2005 Geneva Motor Show - MSN Autos: "Unlike most years and most motor shows, there's absolutely no argument in Geneva this year about which car tops the performance league—there's even video evidence to prove it.
It shows test driver Loris Bicocchi at the Nardo test track in Italy—a vast, gently banked circular bowl with a circumference of 12.5 km that allows the fastest sustained speeds of any test venue in the world. Bicocchi went there with a specially prepared but otherwise mechanically standard version of the Koenigsegg CCR supercar, plus a team of five engineers and Koenigsegg founder Christian Koenigsegg.

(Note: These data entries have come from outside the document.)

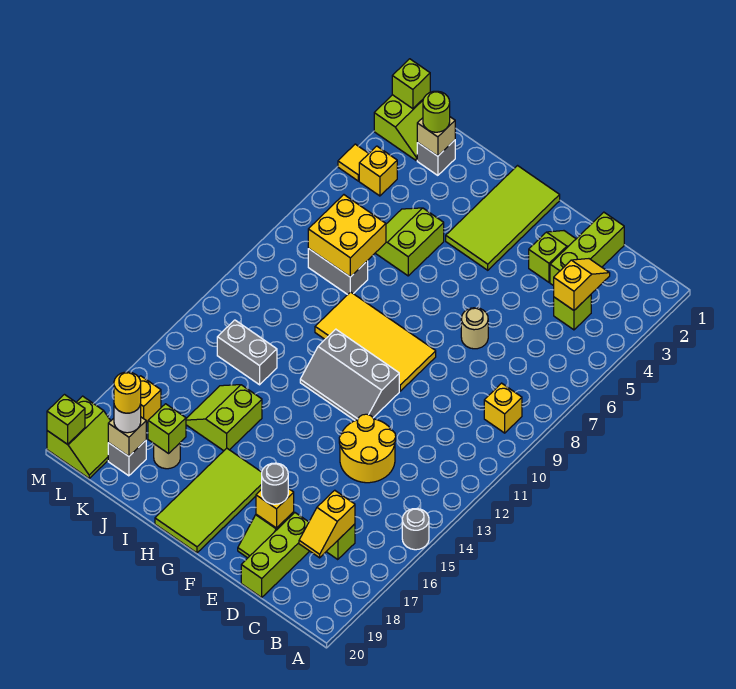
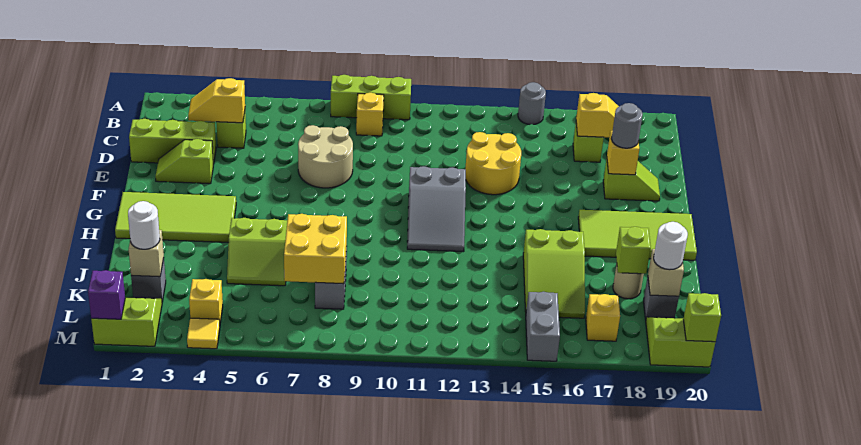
lime brick D18:D20 level 1 -> lime brick A8:A10 level 1
tan round brick E7 level 1 -> tan round brick D7:E8 level 1
yellow tile F9:I10 level 1 -> none
grey slope F11:H12 level 1 top 11 -> grey slope F11:H12 level 1 top F
lime slope I15:J16 level 1 top I -> lime slope I15:K16 level 1 top I
grey brick J13:K13 level 1 -> grey brick L15:M15 level 1
lime round brick K2 level 3 -> white round brick K2 level 3
yellow round brick K19 level 4 -> none
lime brick M1 level 2 -> purple brick M1 level 2

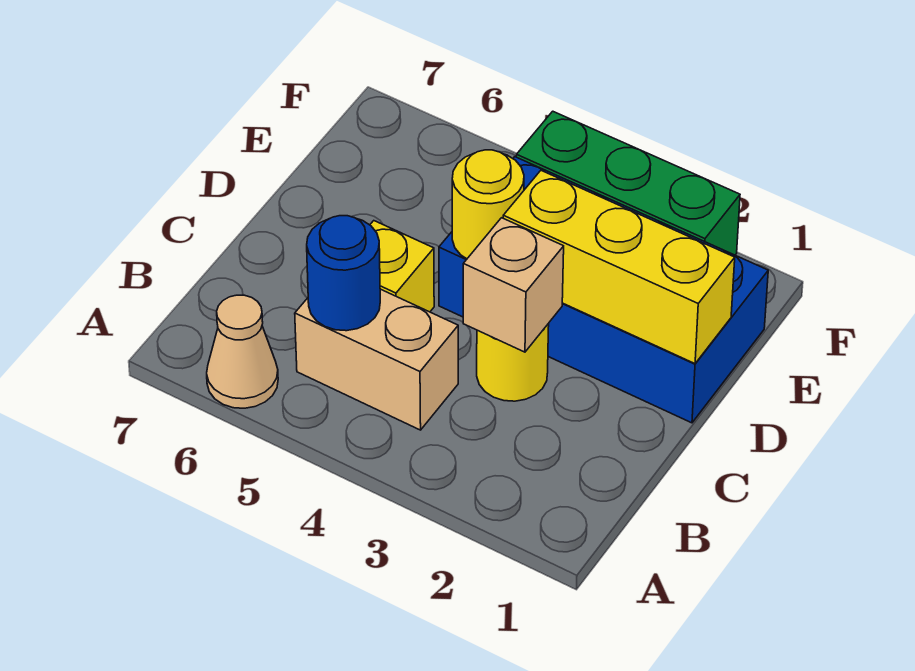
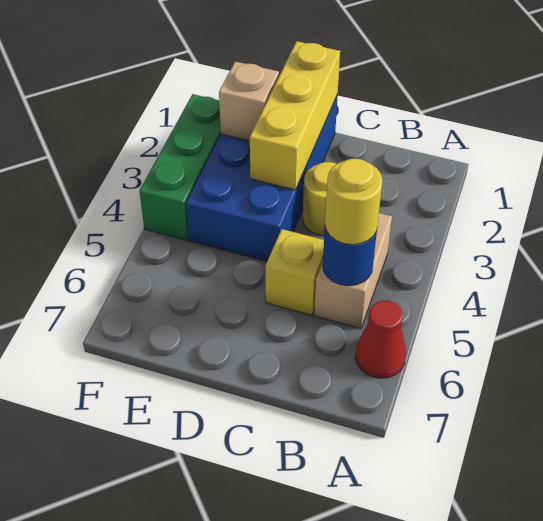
tan cone A6 level 1 -> red cone A6 level 1
tan brick C3 level 2 -> tan brick E2 level 2
yellow round brick D4 level 2 -> yellow round brick B5 level 3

They came away with a new maximum speed record for a production car, officially timed by the Nardo Prototipo technicians and rounded out to 388 kph, or almost exactly 242 mph. And that's just over 1 kph faster than the McLaren F1's outright record of 387 kph set on the 9 km long straight of VW's Ehra Lessing facility in Germany. At Nardo, where the tire-slipping effect of the continuous banking literally scrubs off speed compared with a pure straight-line run, the Koenigsegg CCR was an amazing 16 kph, that's 10 mph, faster than the McLaren when that car ran at Nardo in 1993.

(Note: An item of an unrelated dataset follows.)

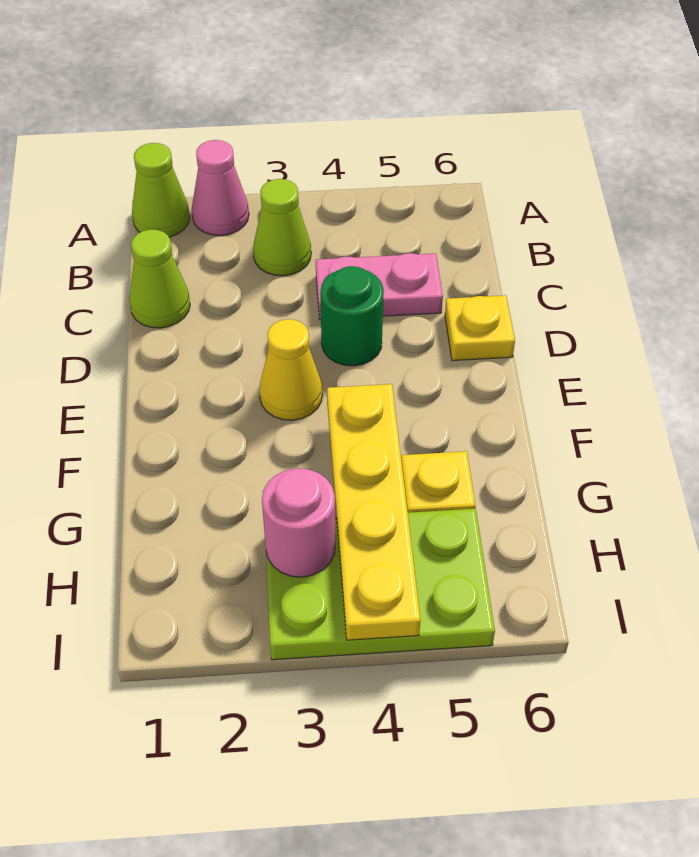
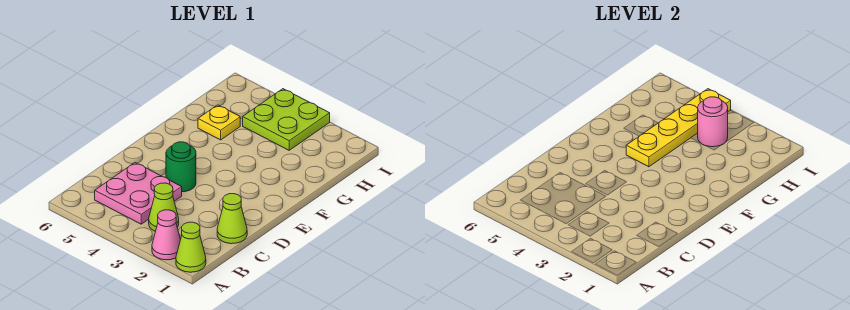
pink plate C4:C5 level 1 -> pink plate B4:C5 level 1
yellow plate D6 level 1 -> none
yellow cone E3 level 1 -> none
lime plate H3:I5 level 1 -> lime plate H3:I4 level 1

Best of all, Bicocchi set Koenigsegg's record on 28 February, only one day before the first Geneva Press Day—so both the dust-stained record car and the video achievement were on the Koenigsegg stand by the time the show opened. And next to the red record breaker was the virtually identical production version of the CCR—with its 806-horsepower (yes, that's the right number) twin-supercharged 4.7-liter V8, carbon fiber and honeycomb chassis, and racing-style pushrod suspension. It also does 0-62 mph in a mere 3.2 seconds, and Koenigsegg says that in a straight line, without the speed-scrubbing effect of the banked track, it would reach 395 kph—or more than 246 mph. Oh, and it has a removable hardtop."